Прошлая осень принесла новую волну негатива — для Джерома, во всяком случае. После первого раздрая, после того как он оставил работу в колледже и галерея бросила его, наступило долгое затишье. Люди о нем забыли, а его искусство никогда не падало в цене. Вернулись заказы, и он нашел себе новое выставочное пространство. Даже в интернете почти не было пересудов. Но затем, в октябре 21-го, Жасмин устроила месячный перформанс в парке Вашингтон-сквер, состоявший в том, что она ела только ту еду и носила только ту одежду, которую ей давали люди. Почему это не было расценено как тунеядство и оскорбление чувств бездомных, я теряюсь в догадках. Перформанс привлек достаточно внимания, чтобы в январе Жасмин стала героиней пространной статьи в журнале «Нью-Йорк». В статье нашлось место и ее истории с Джеромом наряду с ее новыми высказываниями о нем, а также черно-белой фотографии с ними двумя на маскараде в 2003 году в образах Артемиды и Зевса. Никаких новых откровений — все та же старая история для нового издания.

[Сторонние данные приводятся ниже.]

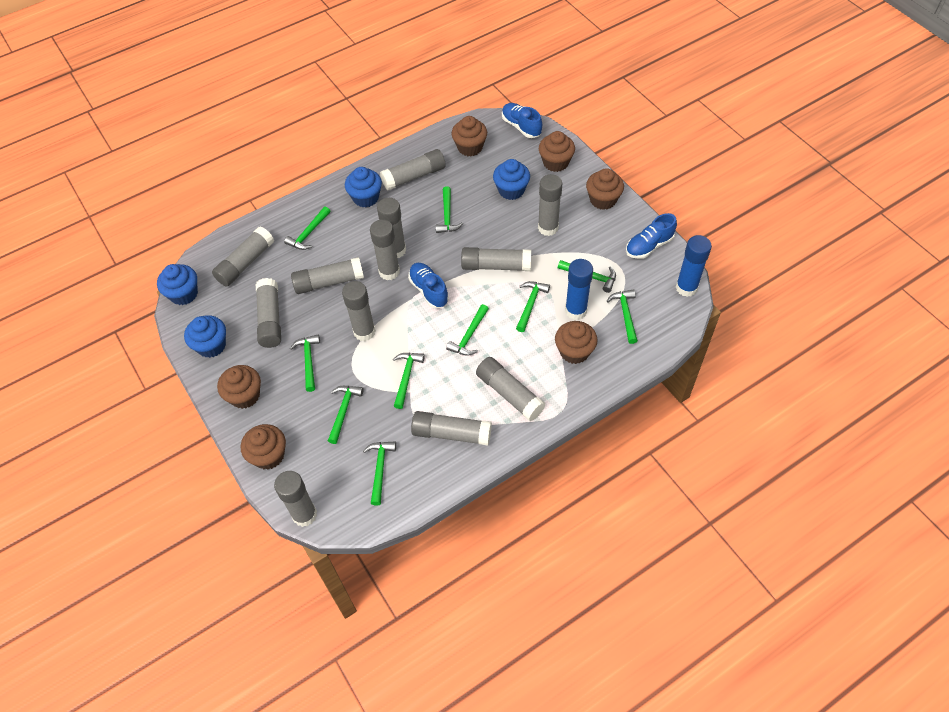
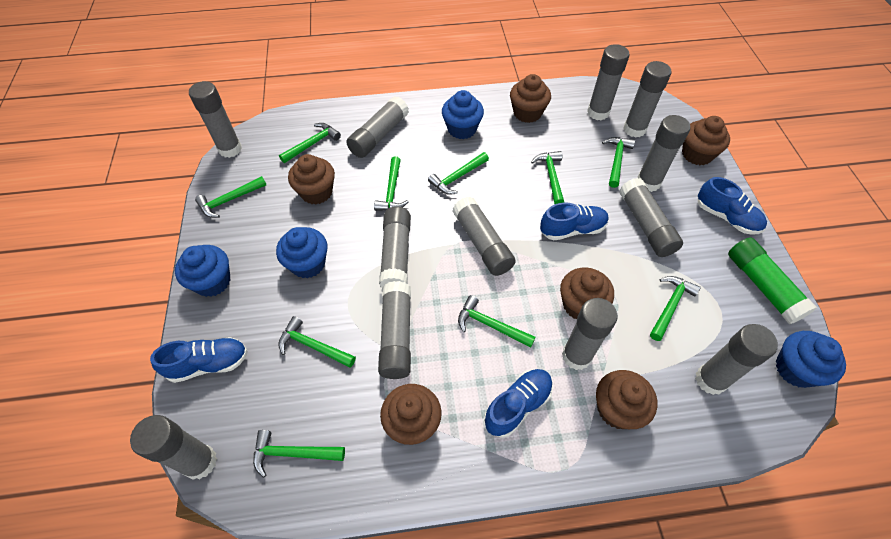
blue glue stick: 2 -> 0
blue shoe: 3 -> 4
green glue stick: 0 -> 1

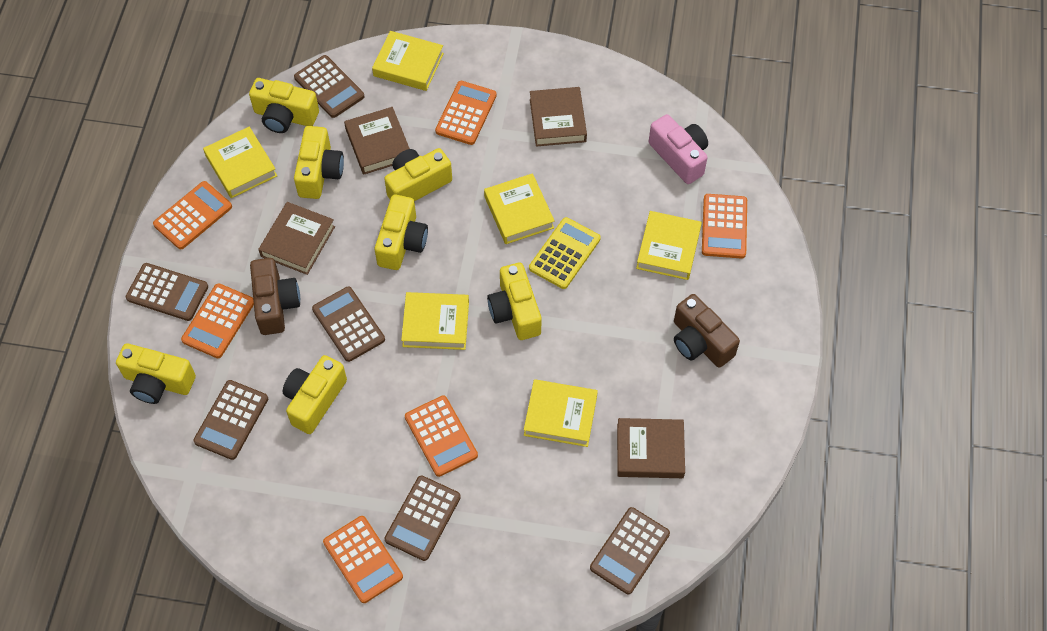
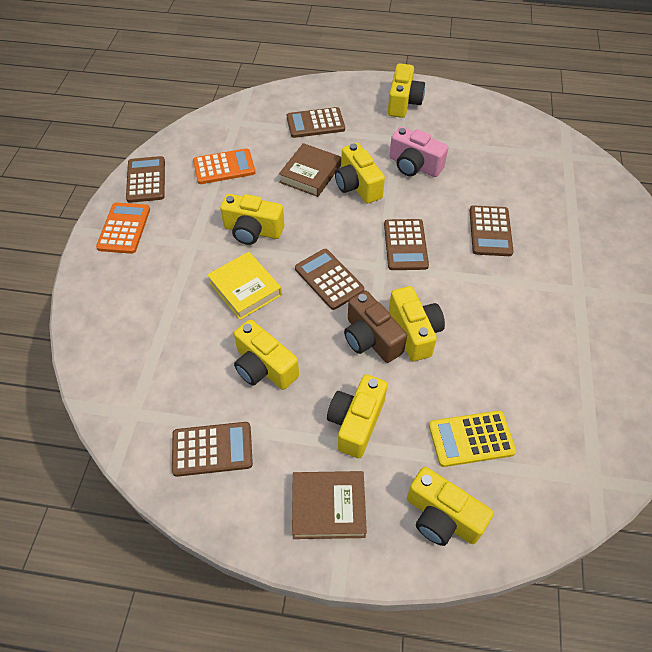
brown book: 4 -> 2
brown camera: 2 -> 1
orange calculator: 6 -> 2
yellow book: 6 -> 1

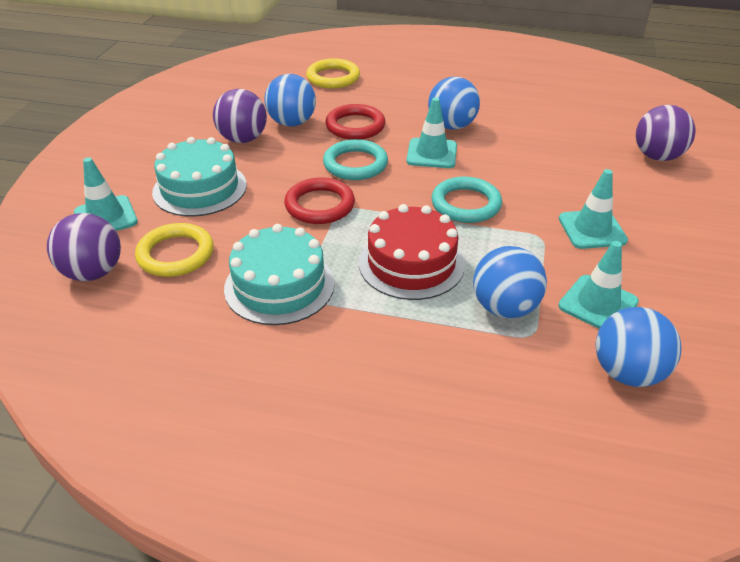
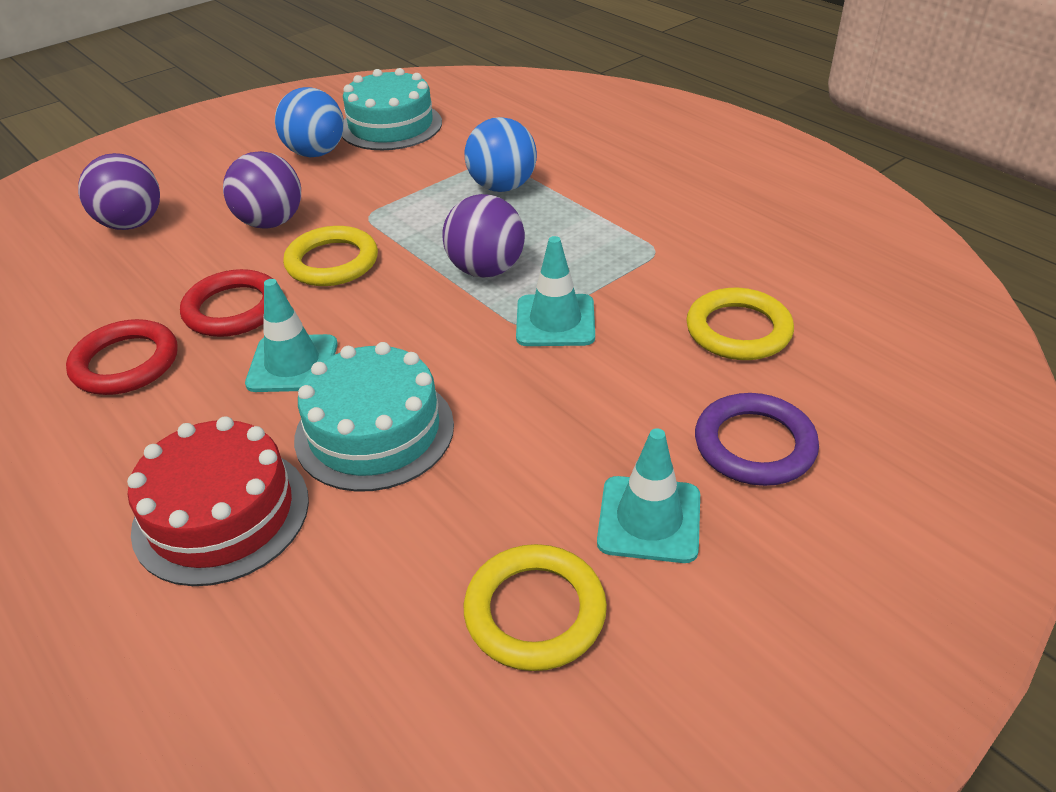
blue ball: 4 -> 2
purple ring: 0 -> 1
turquoise ring: 2 -> 0
turquoise traffic cone: 4 -> 3
yellow ring: 2 -> 3

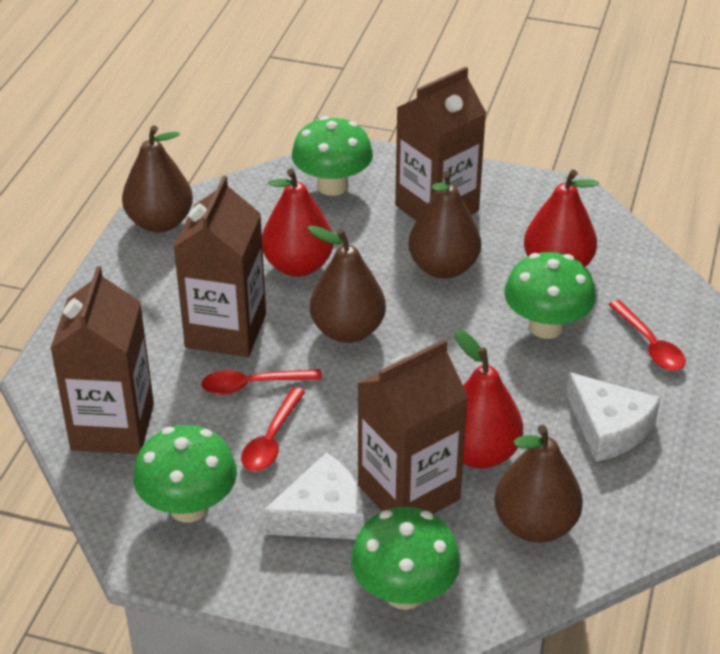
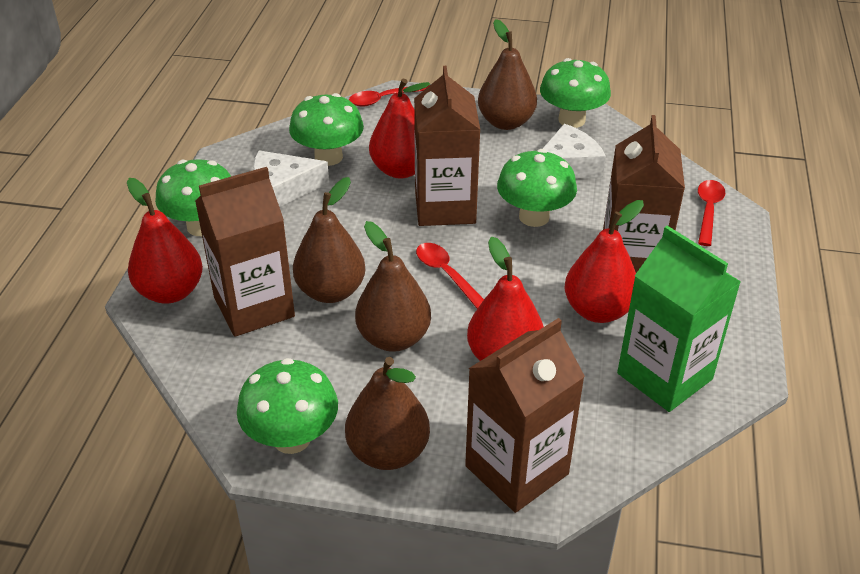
green carton: 0 -> 1
green mushroom: 4 -> 5
red pear: 3 -> 4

И снова полыхнуло в «Твиттере». Люди стали обращаться в новую галерею Джерома, чтобы его вышвырнули. Просили Джерома принести давно запоздалые извинения. (Это, как ему объяснили, была ловушка: таким людям будет мало любых извинений. И чем больше он будет оправдываться, тем хуже для него.) Снова пытались втянуть меня, спрашивая, как я могу быть на его стороне. К счастью, они довольно скоро уяснили, что мы с Джеромом разводимся, и решили, что из-за Жасмин. Я никого не стала вразумлять.

Вы могли подумать, что я поменяла свое отношение к Жасмин Уайлд. Что я осознала, как нехорошо с ней поступили, как она пострадала. Или, возможно, вы надеялись, что я осознала: если Жасмин по доброй воле встречалась с Джеромом, может, и между вами и Талией была нормальная любовь. Как бы не так.

Я думала об этом, о том, что Талия в свои семнадцать лет была всего на четыре года моложе Жасмин, когда та встречалась с Джеромом. Это казалось такой незначительной разницей, но, с другой стороны, четыре года — это разница между одиннадцатью и пятнадцатью годами, а эти два возраста никто не посмел бы поставить на один уровень. Четыре года — это продолжительность всего моего пребывания в Грэнби, все мое образование. Прошло четыре года после того, как я вернулась туда преподавать, и моя жизнь изменилась.